Our newish next-door neighbors, whose two dogs are much nicer than the previous neighbors’ two dogs, regularly burn trash.

I haven’t gotten a really good look, but my impression is that it’s right on the ground, perhaps in a shallow pit, rather than in a proper burn barrel. This is illegal.

It smells toxic — I can’t imagine that it’s confined to paper and clean (unpainted, untreated, unstained) wood. This is illegal.

According to brochures and pages I found online, from state government sites, not only is burning trash annoying and illegal, but it’s highly polluting, and particularly likely to pollute our own yard and lungs. Children and the elderly are especially at risk of health problems related to burning trash, including cancer.

I am considering what course of action to take. Any advice?

New things.

I am cultivating some sourdough starter.

I had some in Ithaca, which I got from a church friend, and it made very nice English muffins. I didn’t have much luck making good bread with it — my bread was always undercooked and solid as a rock. And I got tired of feeding it.
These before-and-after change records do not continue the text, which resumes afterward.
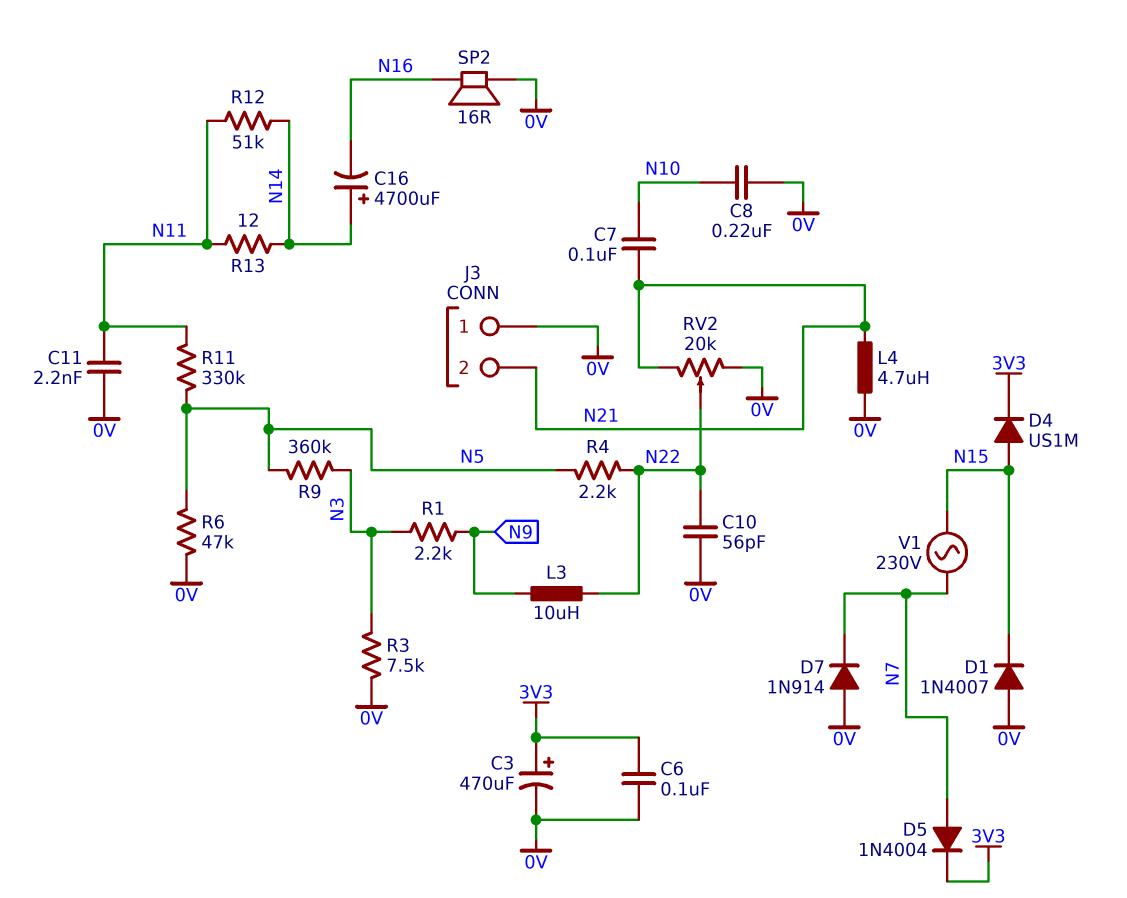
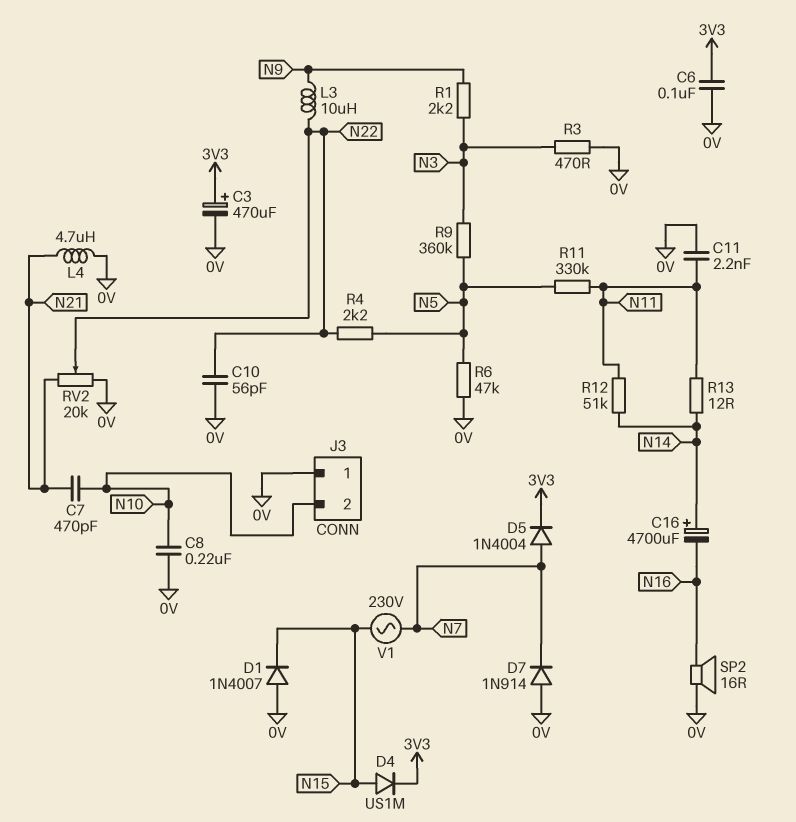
C7: 100nF (N10, N21) -> 470pF (N10, N21)
J3 pin 2: N21 -> N10
R3: 7.5k (0V, N3) -> 470 (0V, N3)

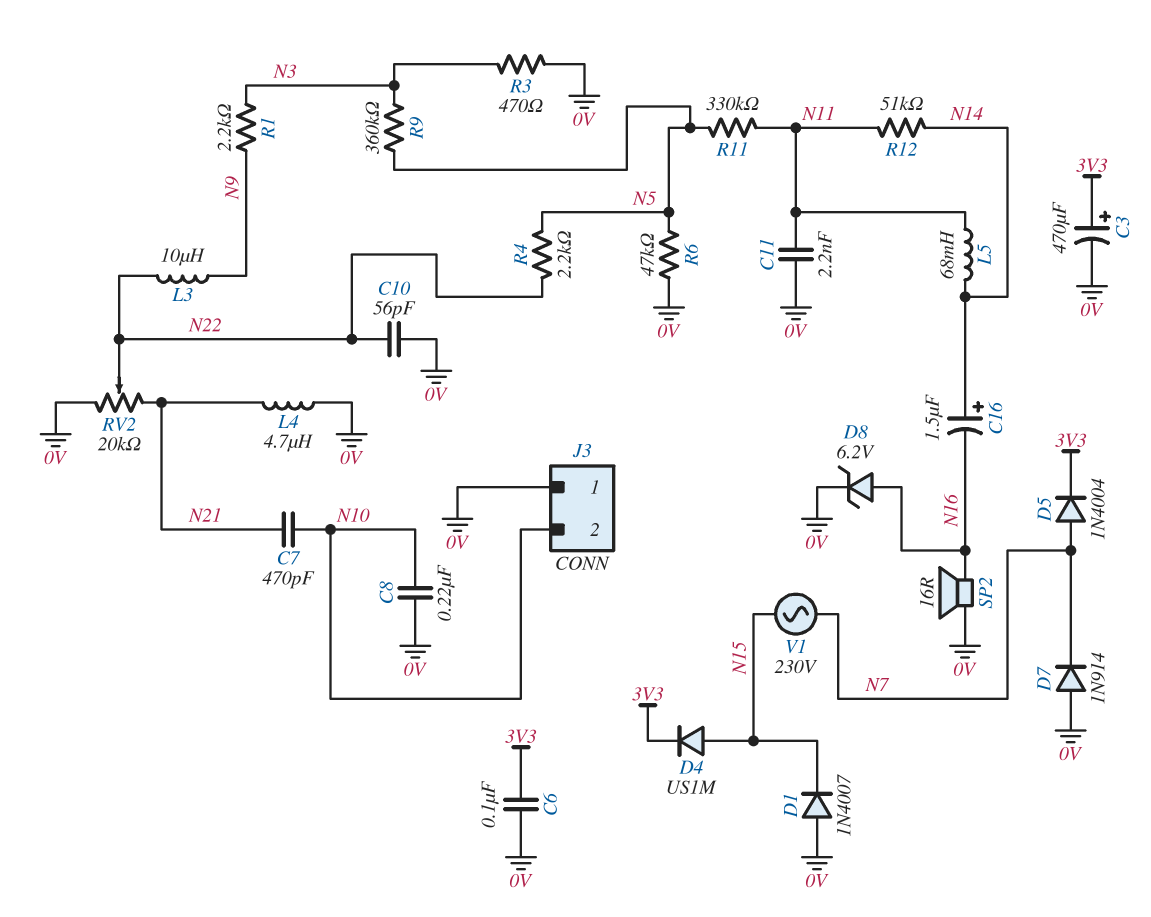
C16: 4700uF (plus N14, minus N16) -> 1.5uF (plus N14, minus N16)
D8: none -> zener 6.2V (A N16, K 0V)
L5: none -> 68mH (N11, N14)
R13: 12 (N11, N14) -> none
But I want to try again. I don’t know anyone around here who uses sourdough starter, so I am following Sally Fallon’s directions in Nourishing Traditions.

Today is day two. Yesterday I combined 1/3 c filtered water and 1/3 c whole wheat flour, covered it with a cloth, and let it sit. Today I added 1/8 c each of water and flour, because the mixture looked too large to keep feeding it with 1/3 c. However, I was just surfing some sourdough sites and was reminded that you can discard some of the starter when first developing or maintaining it, to keep the volume manageable. And that discarding is better than reducing the amount of feed.

Next.

We finally got around to buying an extra freezer.

We got a large Frigidaire upright, manual defrost, and it now lives in the garage.

Inside are several bags of grated zucchini, several bags of roasted beets, several bags of sliced peaches, and several bags of peach scone-like objects, plus various meats and things moved over from the freezer above our fridge.

The scones were my usual recipe, but I’m increasingly disappointed in it. It makes a yummy object, but the texture is a bit odd, and doesn’t say “scone” to me at all. Perhaps oatcake is a better description. Anyway, I used one bag of frozen peach slices, minus the liquid. The peach bits had turned brown, but were fine otherwise. The scone-oatcake-things were tasty, though not very peachy between peach slices. Perhaps next time I would use the juice too, reducing the amount of other baking liquids.

And, on a related note:

We are planning to order a quarter of beef.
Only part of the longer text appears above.